Umahi denounced the killings, stressing that the crisis is delicate and must be handled seriously. “It is not a Benue problem alone but a national challenge,” he added.
The Benue State governor, Samuel Ortom, meanwhile, has warned his Plateau counterpart, Simon Lalong, to desist from making distasteful comments.
In an interview with reporters last month, Lalong had said: “To be honest with you, I advised him. I told the governor of Benue State when he was doing the law. I said, ‘Look, why don’t you tread softly. Just be careful. Take other steps before you start implementation.’”
Ortom, however, said: “At no time did Simon Lalong warn me about the enactment and implementation of the anti-open grazing law. After all, he is only my colleague. He cannot warn me but can only advice, if need be. Lalong had earlier on apologised (for the statement). For him to come back and say this again, I think he should mind his business.”
The governor thanked the committee for its mission, stressing that the state is committed to peace.
“The anti-open grazing law started smoothly until Miyetti Allah issued a threat which it actually carried out,” he said, urging the members of the committee to bring justice to Benue.
Also, President Buhari presided over a Security Council meeting at the Presidential villa, Abuja, apparently to address lingering security challenges, particularly the Benue killings.
No official statement was issued by the presidency on the outcome of the meeting as at press time.
While all the security chiefs declined to speak to reporters, Buhari later took to his Twitter handle, saying: “Let me assure that all persons arrested so far, including those arrested for illegally possessing arms will be duly prosecuted. I urge judicial officers to be alive to responsibilities in this regard, to enable the speedy dispensation of justice.”

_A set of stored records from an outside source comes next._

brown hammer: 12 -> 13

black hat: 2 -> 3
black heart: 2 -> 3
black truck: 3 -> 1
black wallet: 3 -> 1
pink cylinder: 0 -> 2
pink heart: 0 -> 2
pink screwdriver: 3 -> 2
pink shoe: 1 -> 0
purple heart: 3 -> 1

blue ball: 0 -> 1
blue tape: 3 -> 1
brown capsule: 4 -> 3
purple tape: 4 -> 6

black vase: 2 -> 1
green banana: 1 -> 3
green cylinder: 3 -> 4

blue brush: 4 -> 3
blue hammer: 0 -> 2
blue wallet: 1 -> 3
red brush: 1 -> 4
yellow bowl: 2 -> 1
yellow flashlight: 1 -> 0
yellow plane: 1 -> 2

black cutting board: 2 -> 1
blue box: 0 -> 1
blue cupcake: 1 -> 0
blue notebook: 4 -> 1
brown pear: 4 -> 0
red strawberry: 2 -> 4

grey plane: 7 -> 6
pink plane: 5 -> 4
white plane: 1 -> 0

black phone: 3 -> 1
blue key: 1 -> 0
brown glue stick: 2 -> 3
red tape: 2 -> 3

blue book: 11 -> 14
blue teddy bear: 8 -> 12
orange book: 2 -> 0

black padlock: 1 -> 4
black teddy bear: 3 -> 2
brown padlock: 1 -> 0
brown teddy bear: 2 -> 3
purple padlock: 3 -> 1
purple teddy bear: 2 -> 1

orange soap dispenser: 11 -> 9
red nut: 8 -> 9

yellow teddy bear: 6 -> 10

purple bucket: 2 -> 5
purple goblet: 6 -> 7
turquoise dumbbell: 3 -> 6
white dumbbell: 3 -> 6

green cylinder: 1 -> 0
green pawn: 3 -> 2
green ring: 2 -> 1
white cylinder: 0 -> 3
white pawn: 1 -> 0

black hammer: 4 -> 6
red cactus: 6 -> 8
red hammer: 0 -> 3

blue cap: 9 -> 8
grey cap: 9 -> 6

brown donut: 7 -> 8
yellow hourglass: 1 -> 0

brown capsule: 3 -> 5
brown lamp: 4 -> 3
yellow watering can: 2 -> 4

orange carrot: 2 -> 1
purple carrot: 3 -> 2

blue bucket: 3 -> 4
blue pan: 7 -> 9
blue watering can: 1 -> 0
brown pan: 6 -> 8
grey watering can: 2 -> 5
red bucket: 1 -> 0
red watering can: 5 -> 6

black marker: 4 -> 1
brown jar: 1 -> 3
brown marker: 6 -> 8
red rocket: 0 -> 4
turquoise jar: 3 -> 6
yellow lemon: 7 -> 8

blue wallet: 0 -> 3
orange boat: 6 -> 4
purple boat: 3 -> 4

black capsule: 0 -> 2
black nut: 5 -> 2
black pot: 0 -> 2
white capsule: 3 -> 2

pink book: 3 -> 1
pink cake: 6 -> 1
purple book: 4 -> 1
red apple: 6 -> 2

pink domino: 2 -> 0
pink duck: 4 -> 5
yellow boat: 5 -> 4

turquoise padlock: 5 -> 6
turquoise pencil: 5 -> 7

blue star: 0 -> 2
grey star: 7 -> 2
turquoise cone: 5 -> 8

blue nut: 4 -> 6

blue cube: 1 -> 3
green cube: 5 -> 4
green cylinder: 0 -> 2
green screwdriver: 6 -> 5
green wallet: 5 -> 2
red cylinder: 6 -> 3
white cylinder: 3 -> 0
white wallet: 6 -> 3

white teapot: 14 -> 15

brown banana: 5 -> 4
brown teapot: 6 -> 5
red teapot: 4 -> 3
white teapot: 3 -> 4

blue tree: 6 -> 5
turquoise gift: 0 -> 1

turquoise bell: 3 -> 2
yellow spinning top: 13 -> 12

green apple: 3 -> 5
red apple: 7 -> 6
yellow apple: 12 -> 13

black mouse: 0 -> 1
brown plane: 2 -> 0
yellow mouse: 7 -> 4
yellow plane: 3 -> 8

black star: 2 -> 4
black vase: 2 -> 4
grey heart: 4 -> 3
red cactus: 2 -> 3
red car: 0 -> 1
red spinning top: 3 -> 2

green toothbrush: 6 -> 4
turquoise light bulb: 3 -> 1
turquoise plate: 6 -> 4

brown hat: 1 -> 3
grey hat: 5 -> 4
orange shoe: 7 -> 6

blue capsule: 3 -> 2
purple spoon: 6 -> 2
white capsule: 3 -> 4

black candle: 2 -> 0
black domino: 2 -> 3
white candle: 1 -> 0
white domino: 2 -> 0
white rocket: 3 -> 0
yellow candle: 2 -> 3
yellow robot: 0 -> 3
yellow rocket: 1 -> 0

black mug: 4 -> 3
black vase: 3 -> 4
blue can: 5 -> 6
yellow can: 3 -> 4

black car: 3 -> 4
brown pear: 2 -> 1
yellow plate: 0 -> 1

In a related development, the Minister of Agriculture and Rural Development, Audu Ogbeh, at the weekend explained why herdsmen bear arms.
“We asked them (herdsmen) why they carry guns instead of sticks. They said they bought guns to defend themselves against rustlers,” he said.
Ogbeh spoke when Kogi State Governor Yahaya Bello visited the ministry to submit a letter giving his state’s approval of a 15,000-hectare donation for the Federal Government’s proposed cattle colonies.
According to Ogbeh, there is the need to prevent herdsmen from clashing with farmers by providing them with farm settlements. But asked why such a gesture should be given to a private enterprise, the minister argued that rice, cassava and yam production equally receive investments by government.